Kurt Vonnegut described my fear perfectly: “True terror is to wake up one morning and discover that your high school class is running the country.” University of Delaware alums, remember that kid who was more interested in girls than studying? The one who has been vice president for the past four years? Or Duke students of the ’70s, remember Paul Martin Newby? Will you vote for his re-election to the N.C. Supreme Court in a few weeks? He did get his JD at UNC, after all.

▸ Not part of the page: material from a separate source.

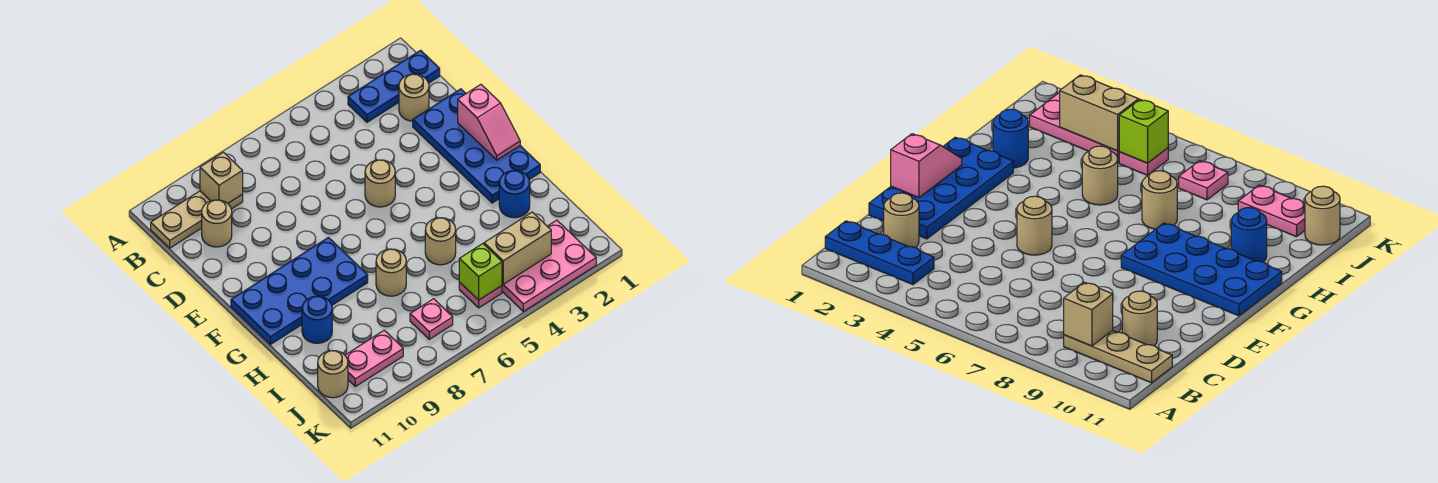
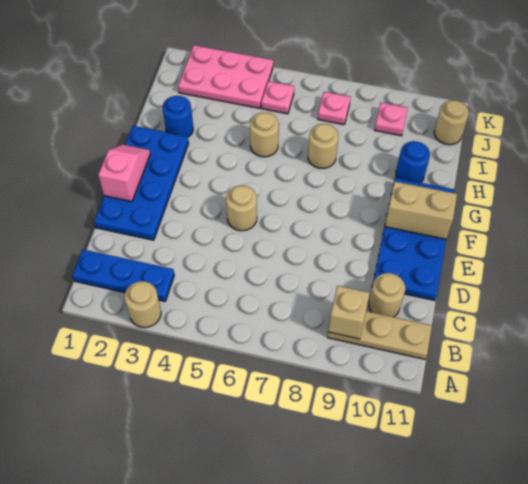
tan round brick C2 level 1 -> tan round brick A3 level 1
blue plate F8:G11 level 1 -> blue plate D10:G11 level 1
tan brick J3:J4 level 2 -> tan brick F10:F11 level 2
lime brick J5 level 2 -> none
pink plate J9:J10 level 1 -> pink plate J9 level 1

To me, collegiate impressions of people seem indelible. Some of you will always be the 20-year-old who is perpetually late to meetings, or who has an inner ear perfectly suited for the Shooters bull, or who can’t seem to figure out how to turn the showers in Crowell all the way off. I don’t want to see the girl who can’t make it to an 8:30 class to save her life responsible for U.S.–China relations. Ideally, the inability to function normally and the possession of great responsibility would be mutually exclusive, but chances are, our classmates here at Duke will end up being actually important someday.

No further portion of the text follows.